Sadie got hit by some, Meadow very little. Of course it could be that I can't smell anything anymore. Guess I'll find out in the morning. The whole neighborhood reeks. 

I really didn't need thus today. Did my SAR Tech I cert yesterday and was in the woods doing the night nav station till just after midnight. Was sore and stiff this morning and a four hour drive back home this morning. (I did pass BTW).

Craig


----------



## Joby Becker

I dated a girl for a while that had a boxer and a husky...both cornered the skunk, and the skunk sprayed the crap out of both of them.

She was is such a horror that her dogs were trying to kill another animal, the she (against my direct orders) made both fully skunked dogs go into the house.

BAD MOVE!!!!!!


----------



## Craig Snyder

Nope, mine were absolutely not allowed to go in the house! My only regret is that while I was bathing Meadow the skunks partner must have come looking for him/her. She sensed it nearby and she wanted to get that one too. Maybe I should of left her go and get it. Neighborhood could be cleared of them! Was already being bathed. Now I'll probably just be bathing her again some night soon. #-o

Craig


----------



## Jim Delbridge

Are you going to take the head in to check it for Rabies?

Jim


----------



## Craig Snyder

Hadn't planned on it. 

Both dogs have their shots. No signs of any bites on the dogs. When I bagged the skunk I didn't even really see any injuries to the skunk. I think she just hit it so fast and just snapped it's neck. Either then or when she shook the crap out of it. Didn't notice any blood. Obviously the skunk could be a carrier. But it didn't appear to be showing any obvious signs. Looked quite healthy when it was cornered by the boxer. I'm not sure the brain would show anything.

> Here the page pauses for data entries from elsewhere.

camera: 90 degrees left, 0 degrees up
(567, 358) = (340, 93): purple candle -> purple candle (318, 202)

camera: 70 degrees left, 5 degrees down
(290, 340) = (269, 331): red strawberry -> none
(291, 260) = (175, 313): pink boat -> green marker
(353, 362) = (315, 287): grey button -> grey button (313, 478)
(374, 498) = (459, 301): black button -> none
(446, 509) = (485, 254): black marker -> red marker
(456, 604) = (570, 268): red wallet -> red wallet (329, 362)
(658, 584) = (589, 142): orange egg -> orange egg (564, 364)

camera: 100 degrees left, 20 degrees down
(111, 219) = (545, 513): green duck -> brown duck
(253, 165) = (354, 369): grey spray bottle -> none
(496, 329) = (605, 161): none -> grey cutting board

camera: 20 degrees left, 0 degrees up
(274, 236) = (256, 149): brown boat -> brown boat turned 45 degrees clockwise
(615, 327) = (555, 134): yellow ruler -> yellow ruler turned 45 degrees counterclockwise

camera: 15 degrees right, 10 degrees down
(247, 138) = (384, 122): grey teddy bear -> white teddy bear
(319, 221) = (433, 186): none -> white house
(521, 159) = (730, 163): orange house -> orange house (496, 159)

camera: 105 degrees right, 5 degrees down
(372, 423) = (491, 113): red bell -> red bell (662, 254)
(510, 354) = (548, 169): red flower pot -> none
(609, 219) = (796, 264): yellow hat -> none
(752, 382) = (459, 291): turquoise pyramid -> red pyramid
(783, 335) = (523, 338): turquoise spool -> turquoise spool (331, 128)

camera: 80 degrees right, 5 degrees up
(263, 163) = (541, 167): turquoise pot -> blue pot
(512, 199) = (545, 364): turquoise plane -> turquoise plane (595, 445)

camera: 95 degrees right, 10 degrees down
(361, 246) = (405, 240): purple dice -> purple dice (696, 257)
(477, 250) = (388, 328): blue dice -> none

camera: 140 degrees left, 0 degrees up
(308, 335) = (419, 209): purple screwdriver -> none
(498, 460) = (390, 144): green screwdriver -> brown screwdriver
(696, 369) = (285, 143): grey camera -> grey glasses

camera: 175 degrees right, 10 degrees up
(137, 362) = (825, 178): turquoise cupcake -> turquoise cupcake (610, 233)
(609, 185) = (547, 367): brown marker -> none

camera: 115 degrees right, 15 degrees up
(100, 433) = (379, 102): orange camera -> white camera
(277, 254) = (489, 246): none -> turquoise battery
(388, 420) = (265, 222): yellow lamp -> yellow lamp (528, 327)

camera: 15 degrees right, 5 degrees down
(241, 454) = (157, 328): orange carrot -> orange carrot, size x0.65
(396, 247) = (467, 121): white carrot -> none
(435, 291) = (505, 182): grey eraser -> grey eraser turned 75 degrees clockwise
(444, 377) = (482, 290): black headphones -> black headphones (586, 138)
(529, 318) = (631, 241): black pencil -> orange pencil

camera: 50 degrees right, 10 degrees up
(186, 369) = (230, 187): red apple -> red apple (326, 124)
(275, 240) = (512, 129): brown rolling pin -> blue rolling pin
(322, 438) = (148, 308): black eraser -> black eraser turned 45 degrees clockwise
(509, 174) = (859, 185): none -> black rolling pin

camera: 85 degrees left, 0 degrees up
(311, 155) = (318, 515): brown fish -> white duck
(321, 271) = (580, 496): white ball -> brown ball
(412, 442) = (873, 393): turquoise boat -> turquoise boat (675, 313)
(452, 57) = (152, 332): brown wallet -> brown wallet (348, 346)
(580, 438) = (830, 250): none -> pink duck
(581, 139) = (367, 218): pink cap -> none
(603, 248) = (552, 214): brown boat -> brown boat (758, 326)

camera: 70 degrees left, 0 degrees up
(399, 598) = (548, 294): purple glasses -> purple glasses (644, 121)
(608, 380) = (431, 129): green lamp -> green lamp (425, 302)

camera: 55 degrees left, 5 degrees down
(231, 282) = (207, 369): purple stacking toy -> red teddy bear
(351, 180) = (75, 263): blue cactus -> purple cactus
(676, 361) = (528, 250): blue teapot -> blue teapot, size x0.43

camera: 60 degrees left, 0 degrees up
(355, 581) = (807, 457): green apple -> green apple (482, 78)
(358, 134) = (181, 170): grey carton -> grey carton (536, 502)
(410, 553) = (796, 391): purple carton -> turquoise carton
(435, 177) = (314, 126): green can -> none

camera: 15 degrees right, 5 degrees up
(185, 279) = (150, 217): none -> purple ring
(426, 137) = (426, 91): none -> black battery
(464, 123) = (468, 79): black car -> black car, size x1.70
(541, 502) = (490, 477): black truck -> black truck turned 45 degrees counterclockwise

I'll call the vet in the AM and see what she suggests. Trash doesn't go out until Tuesday.

Craig


----------



## Joby Becker

My sisters neighbor, used to trap them, and then drop the trap into a garbage can full of water.. he really hated skunks.. had a whole extended family over there I guess, I was only visiting for a week, I saw him out with the can 3 times, and that was just me going to the store, or for a drive or whatever..


----------



## Nancy Jocoy

I would lop of the head and throw in freezer just in case....Congrats on the SAR I test, BTW.


----------



## Bob Scott

What Nancy said!
Skunks have no incubation period. They can be carriers for months, even into years and never show signs.
The undamaged brain is needed to test for it. If it shows positive your dog still may require a booster.


----------



## Craig Snyder

The vet suggested to just come in and get a booster shot. 

If the brain tested positive that is all they would/could do anyway. And since Meadow had no scratches or bites from it, and she didn't draw any blood from the skunk and didn't play with it at all, her exposure was probably pretty low.

Craig


----------



## Craig Snyder

Nancy Jocoy said:


> Congrats on the SAR I test, BTW.


Thanks Nancy. It was fun!

Craig


----------



## Lynn Cheffins

I had a 10 dog team get a skunk while training and play ''pass the skunk'' - the first few dogs really got sprayed good and I got covered due to handling the dogs - my harnesses and eqpt also got it and the inside of my truck didn't smell all that great for a long time to to contact with me.... Skunks aren't my favourite beasts but I like them better than porcupines....


----------



## Craig Snyder

Fortunately we don't see many porcupines in my area. Mostly only in central and northern Pa. However they are reported as expanding their ranges and there is a movement to allow hunitng of them. Definitely none in the neighborhood! I'll take a good old opossum anyday.

Craig


----------



## Jim Delbridge

Just so people know, all that's necessary to pass rabies is saliva. When my wife was in vet school they had a horse that 12 students all examined on rotations. The vet had them float the teeth. The horse had rabies, so all the vet students and the doc had to get shots.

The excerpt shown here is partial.